Let's drop a single row from the DataFrame. How about row 2? You still have to assign `df` to a variable to make the change permanent:

In [None]:
df = df.drop(2)

In [None]:
df.head()

<br>The index numbers did not reset when we dropped a row. 2 is missing!

We can reset the index and pretend like 2 was never there. The `reset_index()` function takes one keyword argument. If we don't pass the argument, `drop=True`, an extra column will get added to our DataFrame containing the old index numbers. Let's first reset the index without passing the argument, but we won't save that DataFrame:

In [None]:
df.reset_index()

You can see that new column `index` contains the original index positions.

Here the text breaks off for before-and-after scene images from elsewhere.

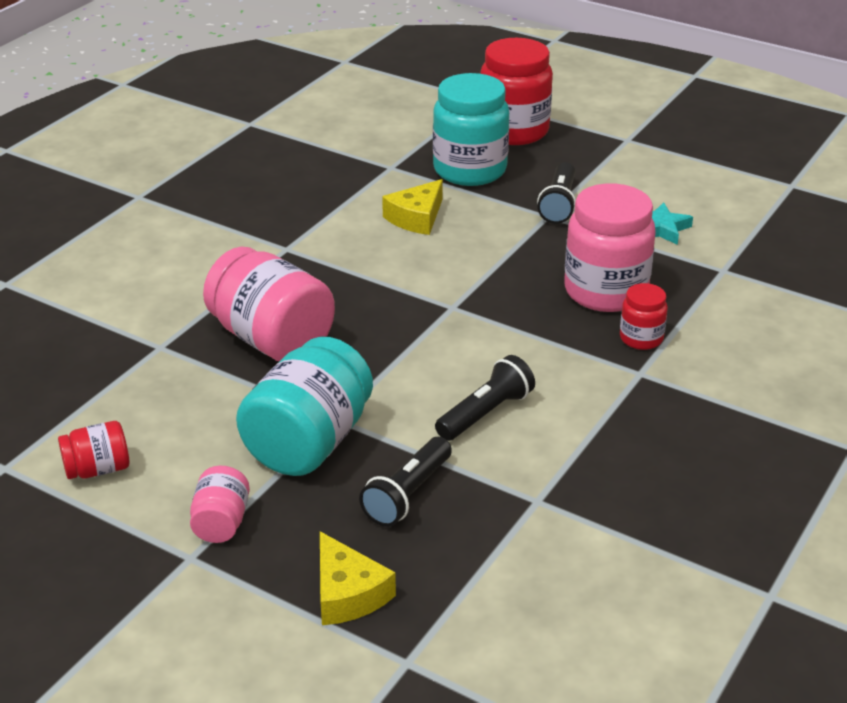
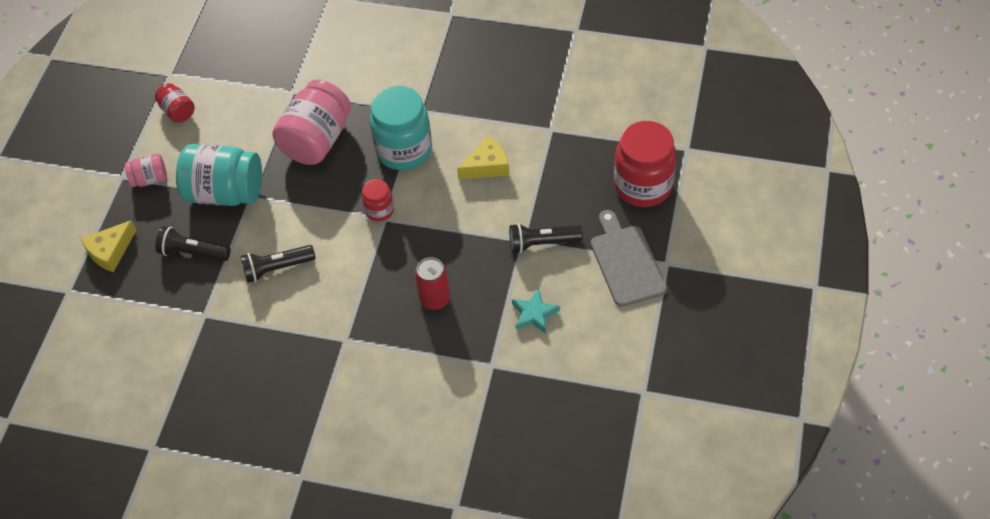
camera: 75 degrees right, 20 degrees up
(416, 218) = (487, 166): yellow cheese -> yellow cheese turned 135 degrees clockwise
(469, 170) = (568, 176): turquoise jar -> turquoise jar (404, 150)
(486, 413) = (277, 268): black flashlight -> black flashlight turned 135 degrees clockwise
(605, 291) = (435, 299): pink jar -> red can
(614, 161) = (626, 262): none -> grey cutting board
(641, 338) = (385, 332): red jar -> red jar (379, 210)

Now let's save a new version of our DataFrame, with the indexes reset, but without that new column:

In [None]:
df = df.reset_index(drop=True)

In [None]:
df.head()

<br><br><br>The `drop()` function defaults to dropping rows. If we want to drop a column, we need to add one more argument. `axis=1` is used in pandas to refer to columns as opposed to rows (`axis=0`). The `axis` argument is used elsewhere in pandas, too. Let's drop the "X" column:

In [None]:
df = df.drop("X", axis=1)

In [None]:
df.head()

### <br><br>Exercise 2

Write code to view the last 5 rows of the DataFrame:

Now write code to drop the very last row:

In [None]:
df.tail()

Write code to remove the "Y" column:

In [None]:
df.head()

### <br><br><br>Sorting a DataFrame

There are two methods for sorting your DataFrame.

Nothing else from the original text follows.